Siz gidip en şatafatlı oyuncakları da satın alsanız, çocuklarınız onlarla
birkaç kere oynayıp kenara atacaklar ve çoğunlukla bir daha yüzüne
bakmayacaklar. Hep yeni arayışlara girecekler. Çünkü çocuklar keşfetmeyi sever.
Evdeki kaşık ve çatallarla, renkli kablolarla, yastıklarla, buldukları kâğıtlarla
vs. çeşitli oyunlar uydurup oynayacaklar. Neden? Çünkü onlar hayatı tanırken
gerçek nesnelere ihtiyaç duyuyorlar. Boyalı ve yapay nesneler istemiyorlar.

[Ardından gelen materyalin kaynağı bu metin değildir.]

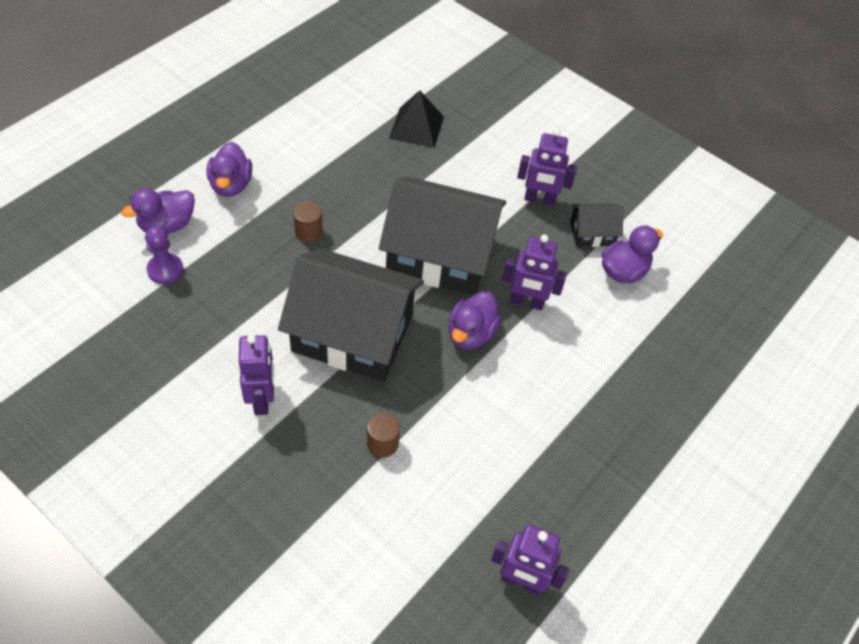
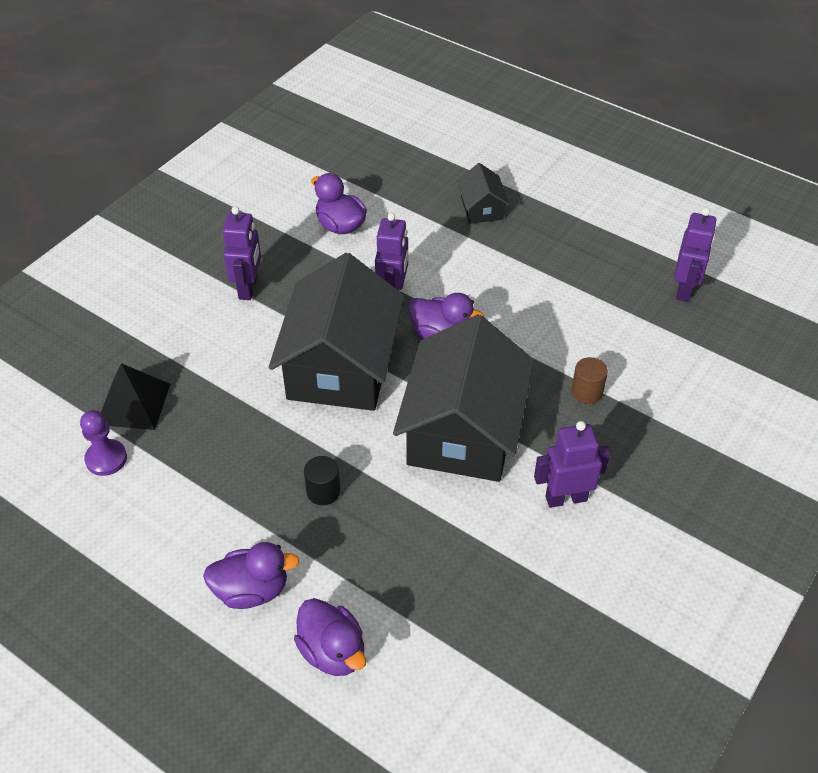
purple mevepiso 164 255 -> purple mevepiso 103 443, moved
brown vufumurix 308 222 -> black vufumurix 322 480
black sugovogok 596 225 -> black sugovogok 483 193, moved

Onların eline birkaç hazır oyuncak verip “hadi
oyna” deseniz de, sizlerin (büyüklerin) nelerle meşgul olduğunu hep merak
edecek, zaman zaman arkanızda olmasından yorulup usandığınız bir kuyruk haline
geleceklerdir J
Hiç oyuncak almayın demiyorum kesinlikle. Bütçeniz, imkânlarınız dâhilinde,
yararını araştırarak, seçerek belli oyuncaklar alabilirsiniz tabi. Ama sayıca
çok olmasının bir anlamı olmadığı gibi maddi külfeti, temizliği, toplaması da
zor. Hem de sanıldığı kadar ilgisini çekmiyor çocukların. Onların en iyi
oyuncağı etraflarındaki yaşamın gerçek nesneleri, en yaratıcı yönü sahip
oldukları hayal gücü, en iyi oyun arkadaşı da onunla severek oyun oynamak
isteyen herhangi biridir. Bu kişi öncelikle siz olun.
Eline telefon, bilgisayar, oyuncak vs verip kendi kendine oyalanmasını
bekleme hatasına asla düşmeyin. Hayatı sizinle birlikte öğrenmesi, oyunlarını
sizinle yaratması ve paylaşması en sağlıklısıdır.
Siz ona boya kalemleri ve süslü defteler de alsanız, her anne
duvarlarının göz kalemi veya rujuyla boyanması şokunu yaşayacaktır J
Çünkü çocuklar seçimlerini kendilerini yapmak istiyor.
“Sen bana onu mu aldın ama ben bunu
keşfettim ve bununla oynamak istiyorum.”
Bitti bu kadar!
Mesajlarını aldınız mı?
Çocukları duydunuz mu?
Ben onların sözcüsüyüm.
Eğer içi dolu gülümsemelerle hayata tutunmalarını istiyorsak,
onları duyarak, anlayarak, saygı göstererek onlarla birlikte yaşamayı
öğrenmeliyiz.
Bugün karne günü! Okullara biraz ara verilecek. Çocukların tatilini
kurslarla, ödevlerle, zorunlu etkinliklerle planlamak yerine, onların
gönlündeki (tabi ki hak ettikleri) özgür seçimlerine kulak verelim.
Biz büyükler de kendi aramızda oyun oynamayı ihmal etmeyelim. Bireysel
olarak da sosyal olarak da. Sadece televizyonun karşısında geçirilen vakitler
veya telefon- bilgisayar oyunları sayılmaz! Hile yok.
Herkese mutlu, huzurlu, oyun dolu, çocuk kahkahaları kadar şen geçecek
bir sömestr tatili diliyorum.
Not: Yazıların devamı talepler doğrultusunda gelecek.